Hoofdstuk 2 Doel, doelgroep en te subsidiëren activiteiten, subsidieplafond en verdeelregels

Artikel 2.1 Doel en doelgroep subsidie

  • 1. Het doel van de subsidieregeling is om het woningaanbod in de gemeente te verduurzamen door het stimuleren van het isoleren van slecht geïsoleerde woningen.

  • 2. Voor subsidie op grond van deze regeling wordt onderscheid gemaakt in twee doelgroepen:

    • a.

      Eigenaar-bewoner van een woning met een maximale WOZ-waarde van €300.000,00 (op peildatum 01-01-2022);

    • b.

      Eigenaar-bewoner van een woning met een minimale WOZ-waarde van €300.001,00 t/m €429.300,00 (op peildatum 01-01-2022).

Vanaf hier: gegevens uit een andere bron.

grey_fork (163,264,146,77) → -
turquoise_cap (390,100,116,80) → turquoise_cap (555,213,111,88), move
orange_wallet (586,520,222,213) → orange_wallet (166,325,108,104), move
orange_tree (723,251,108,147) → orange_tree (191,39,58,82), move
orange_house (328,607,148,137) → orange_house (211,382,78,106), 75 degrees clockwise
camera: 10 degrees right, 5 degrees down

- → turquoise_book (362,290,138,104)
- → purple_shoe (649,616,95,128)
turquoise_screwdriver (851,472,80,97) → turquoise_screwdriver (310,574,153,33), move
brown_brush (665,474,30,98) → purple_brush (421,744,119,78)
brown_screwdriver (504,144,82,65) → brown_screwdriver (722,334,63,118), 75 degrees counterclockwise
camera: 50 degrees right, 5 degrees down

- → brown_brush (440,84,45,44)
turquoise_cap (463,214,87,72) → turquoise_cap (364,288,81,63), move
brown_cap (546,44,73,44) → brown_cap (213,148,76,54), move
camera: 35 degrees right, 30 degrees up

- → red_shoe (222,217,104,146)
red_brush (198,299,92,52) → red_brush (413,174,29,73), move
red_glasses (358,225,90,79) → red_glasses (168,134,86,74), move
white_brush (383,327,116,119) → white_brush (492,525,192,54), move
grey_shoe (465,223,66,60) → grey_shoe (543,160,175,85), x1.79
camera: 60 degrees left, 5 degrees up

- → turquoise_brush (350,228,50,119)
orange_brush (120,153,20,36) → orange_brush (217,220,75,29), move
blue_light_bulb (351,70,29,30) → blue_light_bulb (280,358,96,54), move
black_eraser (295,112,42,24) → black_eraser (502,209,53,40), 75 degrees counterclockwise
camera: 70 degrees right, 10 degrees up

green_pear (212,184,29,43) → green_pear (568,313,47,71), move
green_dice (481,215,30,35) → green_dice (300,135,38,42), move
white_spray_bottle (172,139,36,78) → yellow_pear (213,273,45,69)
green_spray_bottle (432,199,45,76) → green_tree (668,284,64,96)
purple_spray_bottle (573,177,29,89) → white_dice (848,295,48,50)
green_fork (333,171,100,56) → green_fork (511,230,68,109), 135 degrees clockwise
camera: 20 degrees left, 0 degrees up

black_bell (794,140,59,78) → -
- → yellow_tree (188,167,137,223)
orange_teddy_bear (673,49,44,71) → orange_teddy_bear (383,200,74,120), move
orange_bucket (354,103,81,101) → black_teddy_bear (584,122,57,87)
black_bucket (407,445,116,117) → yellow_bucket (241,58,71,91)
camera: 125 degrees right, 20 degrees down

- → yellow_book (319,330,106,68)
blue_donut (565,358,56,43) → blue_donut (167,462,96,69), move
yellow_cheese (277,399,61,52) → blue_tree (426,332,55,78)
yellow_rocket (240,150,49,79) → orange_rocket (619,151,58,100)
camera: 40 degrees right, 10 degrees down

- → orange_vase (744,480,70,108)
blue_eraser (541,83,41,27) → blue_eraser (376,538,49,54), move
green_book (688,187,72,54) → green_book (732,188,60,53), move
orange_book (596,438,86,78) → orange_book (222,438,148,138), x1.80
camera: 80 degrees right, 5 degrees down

Artikel 2.2 Subsidiabele activiteiten en kosten

  • 1. Het college kan subsidie verlenen voor:

    • a.

      doe-het-zelf isolatiemaatregelen, of

    • b.

      het uitvoeren van isolatiemaatregelen door een isolatiebedrijf.

  • 2. Het college kan alleen subsidie verlenen voor de in het eerste lid genoemde isolatiemaatregelen, indien:

    • a.

      de isolatiemaatregelen worden aangebracht op een bestaand slecht geïsoleerd bouwdeel van de woning; en

    • b.

      de isolatiemaatregelen aantoonbaar gebouwgebonden zijn en fysiek zijn aangebracht in de woning van de eigenaar-bewoner waarvoor de subsidie is aangevraagd; en

    • c.

      de isolatiemaatregelen voldoen aan de minimale isolatiewaarden en oppervlakte-eisen uit de onderstaande tabel of de voorwaarden per isolatietype zoals opgenomen in de subsidieregeling Investeringssubsidie duurzame energie en energiebesparing (ISDE):

      Maatregel

      Minimale isolatiewaarde

      Minimale oppervlakte (m2)

      Gevelisolatie

      Rd-waarde ≥ 3,5 (m2K/W)

      10

      Vloerisolatie

      Rd-waarde ≥ 3,5 (m2K/W)

      20

      Bodemisolatie

      Rd-waarde ≥ 3,5 (m2K/W)

      20

      Dakisolatie

      Rd-waarde ≥ 3,5 (m2K/W)

      20

      Zolder- of vlieringvloerisolatie

      Rd-waarde ≥ 3,5 (m2K/W)

      20

      HR++ glas

      U-waarde ≤ 1,2 (W/m2K)

      3

      Triple glas

      U-waarde ≤ 0,7 (W/m2K)

      3

      Isolerende panelen in kozijnen

      U-waarde ≤ 1,2 (W/m2K)

      3

      Isolerende deuren

      Ud-waarde ≤ 1,5 (W/m2K)

      3

      Spouwmuurisolatie (natuurvriendelijk)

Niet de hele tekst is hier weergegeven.